Discovering New Theorems via LLMs with In-Context Proof Learning in Lean

Kazumi Kasaura, Naoto Onda, Yuta Oriike, Masaya Taniguchi, Akiyoshi Sannai, Sho Sonoda

cs.LG Sep 16, 2025 · v1
Iteratively generates and proves novel mathematical conjectures in Lean 4 via a Conjecturing-Proving Loop with in-context proof learning.
Large Language Models (LLMs) have demonstrated significant promise in formal theorem proving. In this study, we investigate the ability of LLMs to discover novel theorems and produce verified proofs. We propose a pipeline called \textit{Conjecturing-Proving Loop} (CPL), which iteratively generates mathematical conjectures and attempts to prove them in Lean 4. A key feature of CPL is that each iteration conditions the LLM on previously generated theorems and their formal proofs, enabling parameter-free improvement of proof strategies via in-context learning. We provide both theoretical and experimental evidence that CPL increases the discovery rate of hard-to-prove theorems compared to frameworks that generate statements and proofs simultaneously. Moreover, our experiments show that reusing the LLM's own formally verified outputs as context consistently improves subsequent proof success, demonstrating the effectiveness of self-generated in-context learning for neural theorem proving. The source code is available at https://github.com/auto-res/ConjecturingProvingLoop.

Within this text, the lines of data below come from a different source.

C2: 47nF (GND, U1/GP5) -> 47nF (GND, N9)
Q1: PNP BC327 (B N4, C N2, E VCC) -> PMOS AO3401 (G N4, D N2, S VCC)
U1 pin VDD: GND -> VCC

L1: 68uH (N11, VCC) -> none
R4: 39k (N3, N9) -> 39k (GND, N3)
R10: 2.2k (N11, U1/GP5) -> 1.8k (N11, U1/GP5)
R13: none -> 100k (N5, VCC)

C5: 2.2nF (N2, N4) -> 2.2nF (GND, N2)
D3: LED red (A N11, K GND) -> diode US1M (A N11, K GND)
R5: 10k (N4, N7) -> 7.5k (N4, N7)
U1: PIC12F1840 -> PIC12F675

LLMs can prove theorems in formal systems, but their ability to discover novel theorems and produce verified proofs with improving performance over iterations was not well understood. Existing approaches that generate statements and proofs simultaneously tend to converge on easy, short proofs.

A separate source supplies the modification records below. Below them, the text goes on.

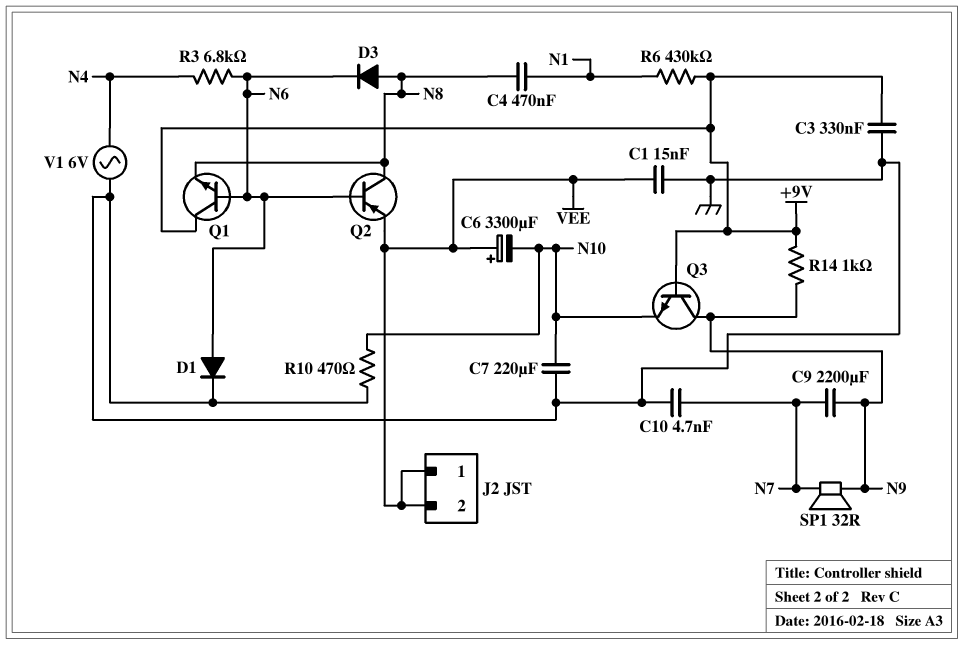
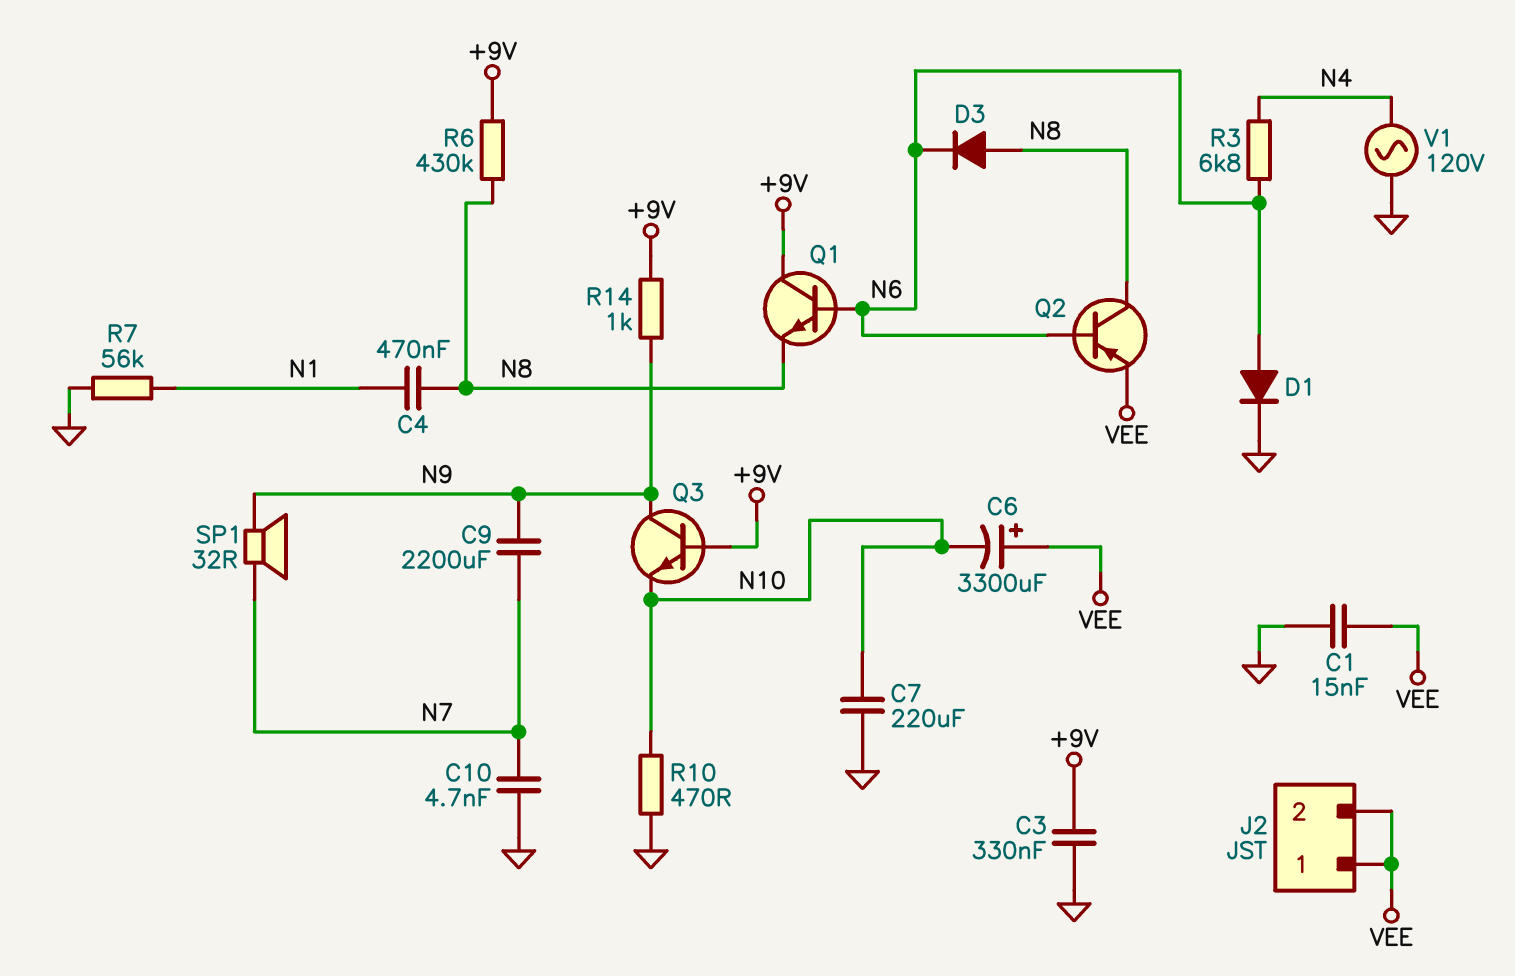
R6: 430k (+9V, N1) -> 430k (+9V, N8)
R7: none -> 56k (GND, N1)
V1: AC 6V (GND, N4) -> AC 120V (GND, N4)

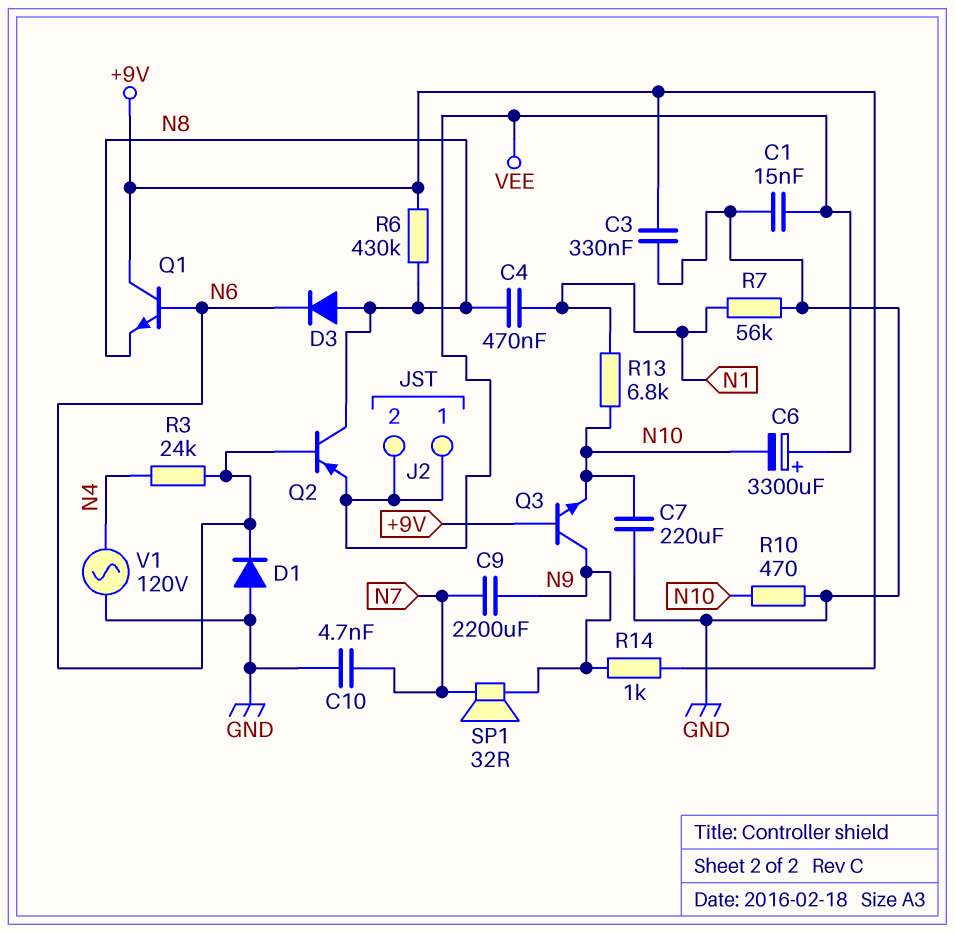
D1: diode (A N6, K GND) -> diode (A GND, K N6)
R3: 6.8k (N4, N6) -> 24k (N4, N6)
R13: none -> 6.8k (N1, N10)

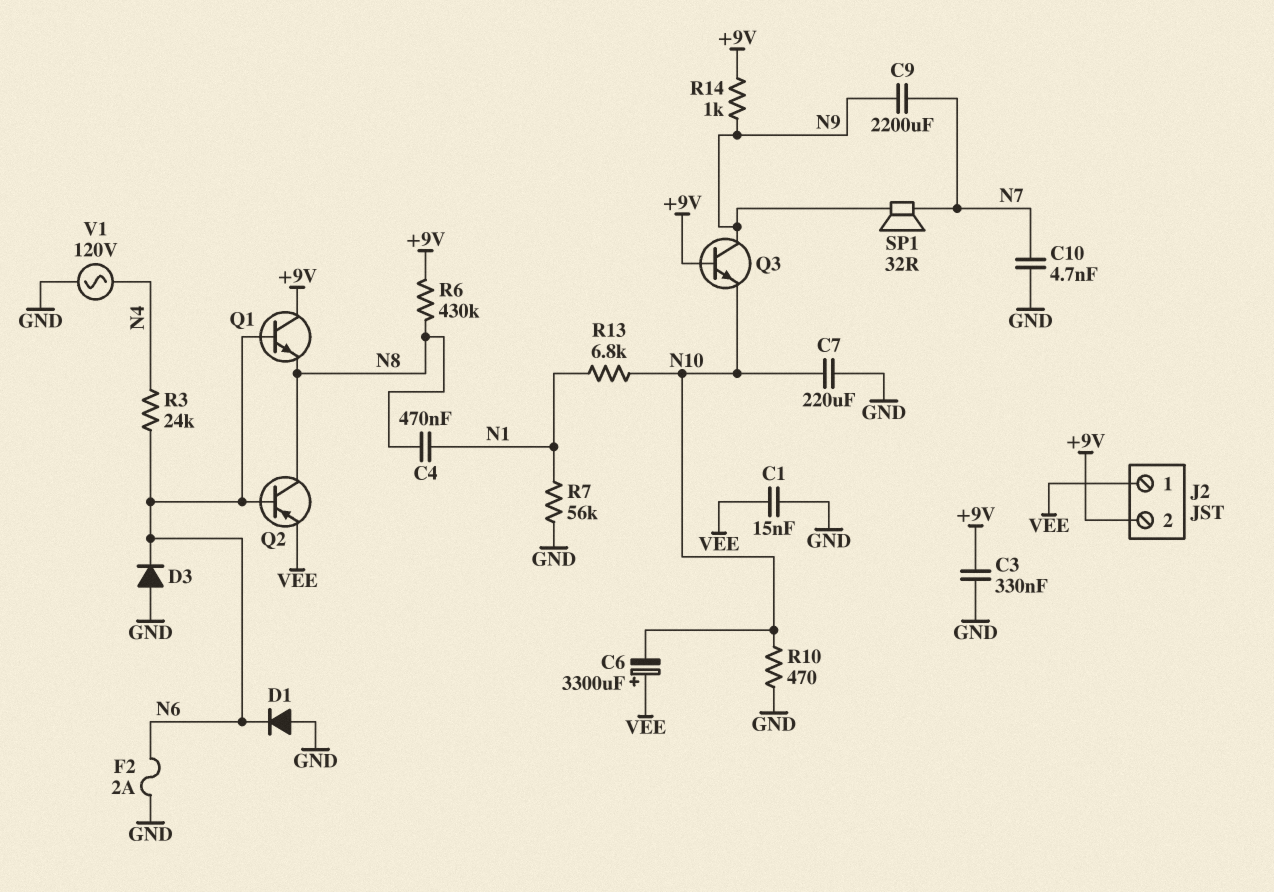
D3: diode (A N8, K N6) -> diode (A GND, K N6)
F2: none -> 2A (GND, N6)
J2 pin 2: VEE -> +9V

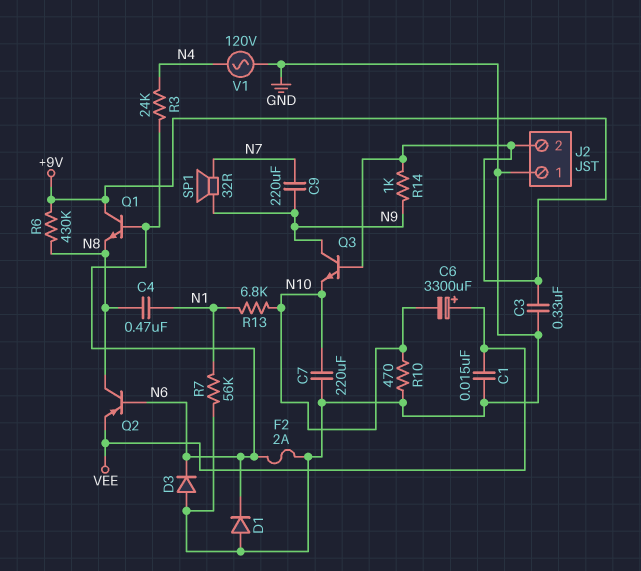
C9: 2200uF (N7, N9) -> 220uF (N7, N9)
C10: 4.7nF (GND, N7) -> none
J2 pin 1: VEE -> GND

The Conjecturing-Proving Loop (CPL) iteratively generates mathematical conjectures and attempts to prove them in Lean 4. Each iteration conditions the LLM on previously generated theorems and their formal proofs, enabling parameter-free improvement via in-context learning. Separating conjecturing from proving employs stratified sampling that allocates search resources according to proof difficulty.

Figure 1: Overview of Conjecturing-Proving Loop. Conjecturer generates conjectures using the library as context, Prover attempts to prove them, and proven conjectures and their proofs are stored in the library as theorems. The library also provides context to Prover. Both Conjecturer and Prover processes consist of interactions between LLMs and Lean Server.

CPL increases the discovery rate of hard-to-prove theorems compared to frameworks that generate statements and proofs simultaneously. Reusing the LLM's own formally verified outputs as context consistently improves subsequent proof success. The distribution of proof lengths shifts toward longer, harder proofs compared to a simple loop baseline.

Figure 2: Distribution of proof lengths (the numbers of characters) of theorems generated by our framework and the simple loop framework.